In particolare sarà sufficiente una specifica asseverazione del professionista abilitato, in merito alla conformità a detta normativa, e la predisposizione di idonei elaborati progettuali come da art. 93 del D.P.R. n. 380/2001.
Il Comune di Salsomaggiore Terme ha disposto che la denuncia delle opere edilizie in zona sismica, ai sensi dell’art. n.93 del D.P.R. n.380/2001, inglobi la denuncia delle opere in c.a., c.a.p. e strutture metalliche normata dall’art. 65 del D.P.R. n.380/2001.
DESCRIZIONE DELLA PROCEDURA DI DEPOSITO:
Il COMMITTENTE ed il COSTRUTTORE, prima dell’inizio dei lavori, devono presentare, ai sensi della normativa tecnica in esame, la denuncia di deposito delle opere edilizie (costruzioni, riparazioni e sopraelevazioni) che intendono realizzare.
La denuncia costituisce l’atto cui e’ subordinato l’avvio della procedura e deve contenere i nomi ed i recapiti del Committente, del Progettista delle strutture, del Direttore dei Lavori e del Costruttore, nominati nei limiti delle rispettive competenze.
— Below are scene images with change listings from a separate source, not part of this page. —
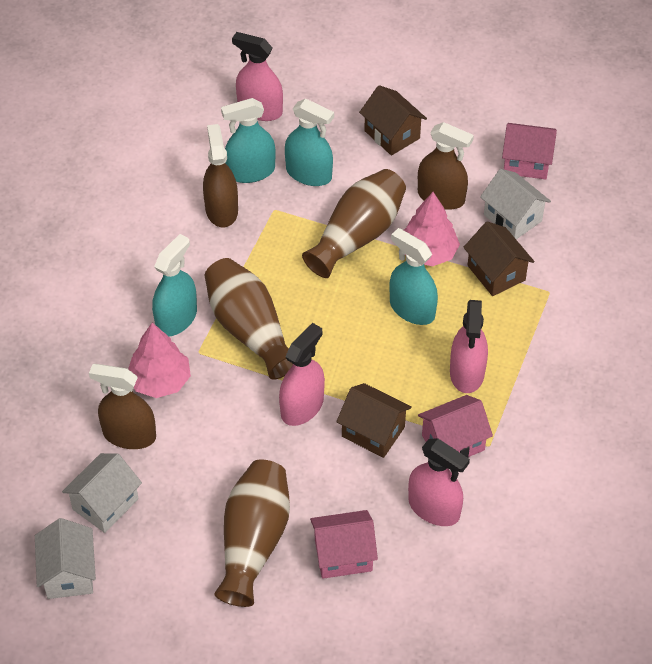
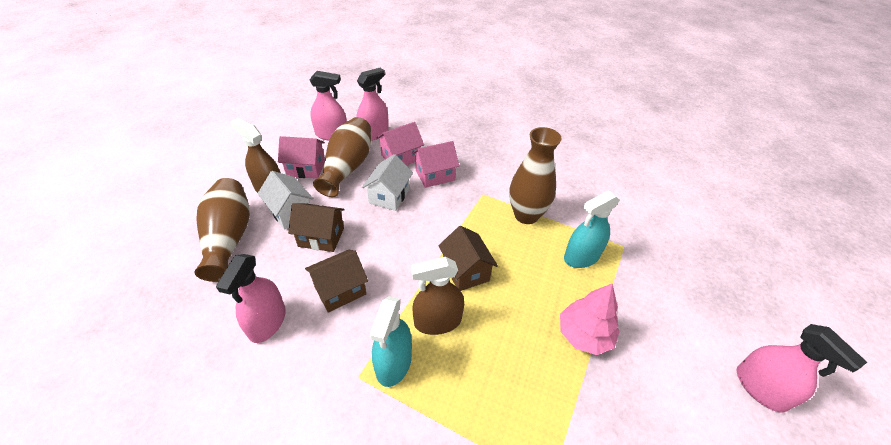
brown spray bottle: 3 -> 2
pink tree: 2 -> 1
turquoise spray bottle: 4 -> 2
white house: 3 -> 2

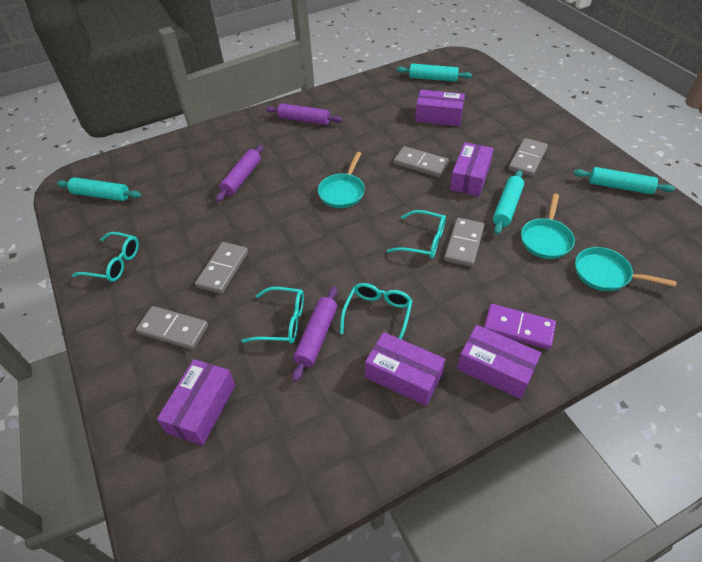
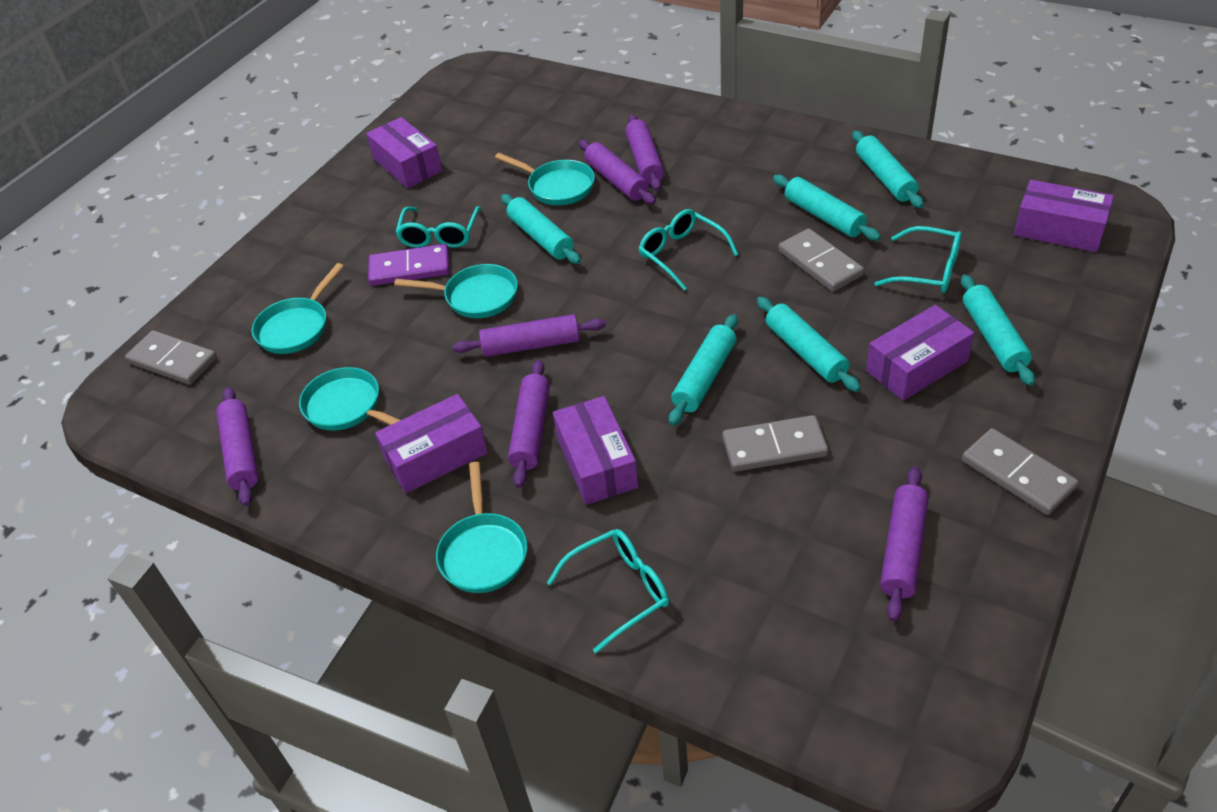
grey domino: 5 -> 4
purple rolling pin: 3 -> 6
turquoise pan: 3 -> 5
turquoise rolling pin: 4 -> 6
Alla Denuncia di deposito, in duplice esemplare, a firma del Committente e del Costruttore, dovranno essere allegati:
1. Relazione Tecnica Illustrativa, datata, timbrata e firmata in originale dal Progettista Strutturale e dal Direttore dei Lavori Strutturali, dalla quale risultino le caratteristiche, le qualità e le dosature dei materiali che verranno impiegati nella costruzione;
2. Relazione di Calcolo delle strutture datata, timbrata e firmata in originale dal Progettista Strutturale e dal Direttore dei Lavori Strutturali;
3. Elaborati esecutivi strutturali delle opere da eseguirsi dai quali risultino in modo chiaro l’ubicazione, il tipo e le dimensioni delle strutture, datati, timbrati e firmati in originale dal Progettista Strutturale e dal Direttore dei Lavori Strutturali;
4. Certificati d’origine (nel caso si faccia uso di strutture prefabbricate in serie dichiarata o controllata);
5. Relazione sulle fondazioni datata, timbrata e firmata in originale dal Progettista Strutturale e dal Direttore dei Lavori Strutturali;
6. Relazione Geotecnica, redatta ai sensi del D.M. 11/03/1988 e successive modifiche, datata, timbrata e firmata in originale dal Progettista Strutturale e dal Direttore dei Lavori Strutturali;
7. Eventuale Relazione Geologica, redatta ai sensi del D.M. 11/03/1988 e successive modifiche, datata, timbrata e firmata in originale dal Tecnico competente, dal Progettista Strutturale e dal Direttore dei Lavori Strutturali;
8. Asseverazione dei progettisti, datata, timbrata e firmata in originale (ai sensi dell’art. 10, comma 1 e dell’art. 13, comma 2 della L.R. 31/02) in cui si dichiari espressamente la conformità dell’opera alla normativa tecnica prevista dal D.M. 14/01/2008;
9. Dichiarazione di congruità, datata, timbrata e firmata in originale (ai sensi dell’art. 3, comma 4 della L.R. n. 35/84 come sostituito dall’art. 36 della L.R. n. 31/02);
10. nel caso in cui le opere ricadano tra quelle indicate nell’art. 2 del D.P.R. n° 425 del 22/04/1994 (fabbricati ad uso abitativo)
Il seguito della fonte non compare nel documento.